It sucks, but I don't think Christianity will have much problems spreading in China. From my experiences, people in China are simply irreligious by birth and are not at all immune to lies and BS.

 

Yep, that's precisely my concern; having lived in China for a couple years, I've only found more and more to suggest it has the potential to spread like wildfire.

 

butterbattle wrote:
what really bothers me is their complacency towards the government. It would be at least understandable if they simply stayed quiet because they were afraid of the government; my own grandfather was sent to "re-education" camp (room 101?) in the 1970s (I think it was the 70s). However, many of my relatives exercise a sort of double-think where they profess to adore the government, but are afraid of it at the same time.

 

I can understand that a bit more; China is a developing nation, and we've learned from our own two party systems in the West that it's almost impossible to get things done when government is checking itself like that. 

I suspect that after China's infrastructure is more full developed, and the majority of her citizens enjoy first world living conditions, that the party itself will probably fall apart into liberal and conservative camps (once there are more trivial things to argue about, as opposed to building roads and getting people water and food).

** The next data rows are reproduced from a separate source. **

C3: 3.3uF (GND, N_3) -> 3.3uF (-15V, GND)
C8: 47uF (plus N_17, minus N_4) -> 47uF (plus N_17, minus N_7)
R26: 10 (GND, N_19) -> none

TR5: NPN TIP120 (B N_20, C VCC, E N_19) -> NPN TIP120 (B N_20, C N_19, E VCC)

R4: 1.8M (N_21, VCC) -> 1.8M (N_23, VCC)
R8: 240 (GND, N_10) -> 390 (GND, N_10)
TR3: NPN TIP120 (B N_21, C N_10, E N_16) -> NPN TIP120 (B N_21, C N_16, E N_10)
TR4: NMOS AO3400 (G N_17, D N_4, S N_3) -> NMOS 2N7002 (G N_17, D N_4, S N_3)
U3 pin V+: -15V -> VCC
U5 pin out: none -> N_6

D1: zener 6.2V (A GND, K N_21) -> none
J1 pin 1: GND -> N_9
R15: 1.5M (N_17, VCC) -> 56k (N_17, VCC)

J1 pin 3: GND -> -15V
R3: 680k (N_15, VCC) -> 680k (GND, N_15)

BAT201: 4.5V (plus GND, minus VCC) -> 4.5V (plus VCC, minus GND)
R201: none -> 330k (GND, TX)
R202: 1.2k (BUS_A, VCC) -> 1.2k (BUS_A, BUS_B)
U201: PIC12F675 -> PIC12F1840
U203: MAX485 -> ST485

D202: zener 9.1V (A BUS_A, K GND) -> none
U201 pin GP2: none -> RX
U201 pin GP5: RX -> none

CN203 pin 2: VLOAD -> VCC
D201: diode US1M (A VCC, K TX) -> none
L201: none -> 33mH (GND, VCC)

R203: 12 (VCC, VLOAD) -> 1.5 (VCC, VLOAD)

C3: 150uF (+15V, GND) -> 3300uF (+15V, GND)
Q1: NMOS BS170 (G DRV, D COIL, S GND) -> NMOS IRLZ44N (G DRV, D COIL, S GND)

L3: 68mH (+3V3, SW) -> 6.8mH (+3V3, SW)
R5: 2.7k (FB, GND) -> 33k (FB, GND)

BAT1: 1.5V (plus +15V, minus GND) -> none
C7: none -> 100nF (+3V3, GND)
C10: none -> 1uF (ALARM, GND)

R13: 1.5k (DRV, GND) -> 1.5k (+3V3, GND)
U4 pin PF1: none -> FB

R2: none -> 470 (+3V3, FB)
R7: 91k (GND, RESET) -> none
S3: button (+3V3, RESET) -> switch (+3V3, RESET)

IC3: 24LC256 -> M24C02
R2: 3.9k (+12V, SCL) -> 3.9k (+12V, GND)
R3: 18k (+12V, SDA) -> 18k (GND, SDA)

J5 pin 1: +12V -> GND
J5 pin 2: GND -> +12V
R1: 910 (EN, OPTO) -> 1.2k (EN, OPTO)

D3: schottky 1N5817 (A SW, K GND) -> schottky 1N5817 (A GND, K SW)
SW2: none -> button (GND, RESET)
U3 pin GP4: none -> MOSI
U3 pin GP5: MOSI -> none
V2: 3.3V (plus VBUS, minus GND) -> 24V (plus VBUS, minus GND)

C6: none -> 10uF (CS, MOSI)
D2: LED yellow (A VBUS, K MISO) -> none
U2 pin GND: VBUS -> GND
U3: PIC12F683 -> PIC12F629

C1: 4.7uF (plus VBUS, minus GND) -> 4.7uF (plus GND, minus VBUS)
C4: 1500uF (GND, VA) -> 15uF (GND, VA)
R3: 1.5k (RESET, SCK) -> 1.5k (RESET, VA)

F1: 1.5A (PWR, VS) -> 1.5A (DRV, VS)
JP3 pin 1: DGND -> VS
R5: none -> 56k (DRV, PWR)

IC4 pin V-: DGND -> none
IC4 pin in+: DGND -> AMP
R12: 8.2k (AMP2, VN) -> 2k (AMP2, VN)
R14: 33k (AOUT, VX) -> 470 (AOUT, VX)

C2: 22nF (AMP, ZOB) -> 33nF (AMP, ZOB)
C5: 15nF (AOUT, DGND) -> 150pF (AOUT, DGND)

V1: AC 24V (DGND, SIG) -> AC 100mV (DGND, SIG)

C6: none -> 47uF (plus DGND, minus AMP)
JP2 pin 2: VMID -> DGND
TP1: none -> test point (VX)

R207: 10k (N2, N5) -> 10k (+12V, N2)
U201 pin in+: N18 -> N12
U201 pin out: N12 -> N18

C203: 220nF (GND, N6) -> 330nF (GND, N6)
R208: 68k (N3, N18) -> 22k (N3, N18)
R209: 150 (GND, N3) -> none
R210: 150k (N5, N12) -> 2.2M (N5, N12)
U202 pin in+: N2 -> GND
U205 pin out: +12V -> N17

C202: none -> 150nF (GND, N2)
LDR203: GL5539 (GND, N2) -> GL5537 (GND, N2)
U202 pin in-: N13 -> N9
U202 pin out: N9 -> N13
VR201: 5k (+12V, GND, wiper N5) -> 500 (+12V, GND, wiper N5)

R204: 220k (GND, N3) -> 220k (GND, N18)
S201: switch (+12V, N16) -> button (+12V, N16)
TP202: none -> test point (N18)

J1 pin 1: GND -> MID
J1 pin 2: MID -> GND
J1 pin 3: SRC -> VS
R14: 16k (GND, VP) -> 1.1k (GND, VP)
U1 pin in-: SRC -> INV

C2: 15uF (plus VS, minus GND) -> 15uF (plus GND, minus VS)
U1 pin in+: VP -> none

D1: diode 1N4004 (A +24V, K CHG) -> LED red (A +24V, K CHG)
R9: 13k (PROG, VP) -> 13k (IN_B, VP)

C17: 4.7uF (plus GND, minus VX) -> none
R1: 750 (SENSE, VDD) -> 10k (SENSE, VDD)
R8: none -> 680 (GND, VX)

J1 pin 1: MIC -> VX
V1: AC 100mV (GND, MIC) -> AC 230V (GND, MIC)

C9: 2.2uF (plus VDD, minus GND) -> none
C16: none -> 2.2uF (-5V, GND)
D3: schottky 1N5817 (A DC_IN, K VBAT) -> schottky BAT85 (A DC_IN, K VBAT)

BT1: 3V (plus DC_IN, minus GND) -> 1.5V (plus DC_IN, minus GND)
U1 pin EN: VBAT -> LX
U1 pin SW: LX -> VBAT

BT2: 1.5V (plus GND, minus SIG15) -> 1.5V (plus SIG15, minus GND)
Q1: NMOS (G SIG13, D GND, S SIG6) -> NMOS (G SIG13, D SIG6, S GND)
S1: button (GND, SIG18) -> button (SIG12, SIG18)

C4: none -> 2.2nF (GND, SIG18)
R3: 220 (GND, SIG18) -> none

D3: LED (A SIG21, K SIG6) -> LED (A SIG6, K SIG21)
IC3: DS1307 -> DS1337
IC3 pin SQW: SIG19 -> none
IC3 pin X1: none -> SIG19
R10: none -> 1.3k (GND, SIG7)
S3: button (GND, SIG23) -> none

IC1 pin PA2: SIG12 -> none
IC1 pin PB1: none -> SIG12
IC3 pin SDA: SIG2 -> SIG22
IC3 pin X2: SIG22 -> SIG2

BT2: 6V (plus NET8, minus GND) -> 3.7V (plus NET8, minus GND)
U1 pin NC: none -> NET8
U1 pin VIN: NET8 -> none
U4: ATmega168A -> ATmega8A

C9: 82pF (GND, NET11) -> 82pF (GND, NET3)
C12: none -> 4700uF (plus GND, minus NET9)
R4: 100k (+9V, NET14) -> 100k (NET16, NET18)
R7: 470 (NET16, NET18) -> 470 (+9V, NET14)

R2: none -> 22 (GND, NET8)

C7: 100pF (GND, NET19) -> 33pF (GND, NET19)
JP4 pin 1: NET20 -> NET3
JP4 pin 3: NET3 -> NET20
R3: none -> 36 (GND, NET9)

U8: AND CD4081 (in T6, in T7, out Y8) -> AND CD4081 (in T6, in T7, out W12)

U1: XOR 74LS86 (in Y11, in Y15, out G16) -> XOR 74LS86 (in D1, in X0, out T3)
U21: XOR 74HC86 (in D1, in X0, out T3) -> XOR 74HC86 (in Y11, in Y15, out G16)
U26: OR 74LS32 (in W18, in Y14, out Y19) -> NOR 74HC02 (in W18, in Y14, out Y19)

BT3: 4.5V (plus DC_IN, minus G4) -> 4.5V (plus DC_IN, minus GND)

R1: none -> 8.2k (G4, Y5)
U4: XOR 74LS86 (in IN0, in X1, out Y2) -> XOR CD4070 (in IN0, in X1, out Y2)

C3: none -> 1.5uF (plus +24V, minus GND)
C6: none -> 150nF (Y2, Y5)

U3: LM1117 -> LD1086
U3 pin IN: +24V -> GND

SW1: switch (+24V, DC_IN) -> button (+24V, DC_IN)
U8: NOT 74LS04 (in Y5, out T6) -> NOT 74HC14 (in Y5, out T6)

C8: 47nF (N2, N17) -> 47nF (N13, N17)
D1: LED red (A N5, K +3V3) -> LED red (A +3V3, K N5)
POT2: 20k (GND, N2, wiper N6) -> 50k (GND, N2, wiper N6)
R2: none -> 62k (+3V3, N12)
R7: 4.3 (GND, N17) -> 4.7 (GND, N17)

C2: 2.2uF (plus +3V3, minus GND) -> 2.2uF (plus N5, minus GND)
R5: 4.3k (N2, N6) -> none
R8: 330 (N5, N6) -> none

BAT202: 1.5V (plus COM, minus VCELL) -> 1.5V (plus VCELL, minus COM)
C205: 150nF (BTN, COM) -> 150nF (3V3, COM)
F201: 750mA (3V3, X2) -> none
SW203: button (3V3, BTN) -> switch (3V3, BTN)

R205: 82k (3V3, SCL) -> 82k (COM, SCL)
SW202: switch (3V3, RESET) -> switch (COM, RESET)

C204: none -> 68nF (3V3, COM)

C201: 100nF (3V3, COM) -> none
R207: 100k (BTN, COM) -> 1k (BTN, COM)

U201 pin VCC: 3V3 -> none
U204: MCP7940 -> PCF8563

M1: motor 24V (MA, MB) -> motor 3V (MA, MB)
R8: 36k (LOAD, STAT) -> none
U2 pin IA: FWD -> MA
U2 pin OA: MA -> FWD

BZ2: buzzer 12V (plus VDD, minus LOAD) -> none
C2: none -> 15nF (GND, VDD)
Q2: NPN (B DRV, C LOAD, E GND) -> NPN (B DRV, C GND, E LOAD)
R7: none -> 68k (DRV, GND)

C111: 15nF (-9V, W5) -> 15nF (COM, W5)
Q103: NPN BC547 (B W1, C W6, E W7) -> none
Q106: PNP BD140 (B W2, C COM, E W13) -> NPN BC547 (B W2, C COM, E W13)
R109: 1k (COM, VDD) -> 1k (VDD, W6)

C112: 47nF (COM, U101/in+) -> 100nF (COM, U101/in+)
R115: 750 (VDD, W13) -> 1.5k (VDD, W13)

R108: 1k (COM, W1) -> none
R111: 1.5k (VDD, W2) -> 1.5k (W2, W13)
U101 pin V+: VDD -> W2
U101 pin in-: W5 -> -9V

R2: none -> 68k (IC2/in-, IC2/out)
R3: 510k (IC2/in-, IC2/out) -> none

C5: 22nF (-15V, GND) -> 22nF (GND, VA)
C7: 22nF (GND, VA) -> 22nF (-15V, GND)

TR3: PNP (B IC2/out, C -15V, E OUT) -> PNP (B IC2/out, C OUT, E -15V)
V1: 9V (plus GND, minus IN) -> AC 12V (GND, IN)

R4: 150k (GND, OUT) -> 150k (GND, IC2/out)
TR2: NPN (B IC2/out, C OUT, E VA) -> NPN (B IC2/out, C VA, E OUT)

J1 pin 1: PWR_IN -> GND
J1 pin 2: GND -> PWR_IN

I will actually be very surprised if that doesn't happen; and when power is deconcentrated, the control the party has over the process will be too, and the republic will be more directly representational.

Maybe that's wishful thinking, but I really can't imagine a scenario where that wouldn't happen once the party is done with its primary objectives (food, water, housing, education- being things people overwhelmingly demand anyway).

 

Quote:
As a matter of fact, when I was little, everyone taught me that the Communist Party were the 'good guys' that fought and protected China from the Japanese while the Nationalists were the ones that betrayed our homeland and ran away to Taiwan with their tails between their legs. Heh, can you say, redacting history?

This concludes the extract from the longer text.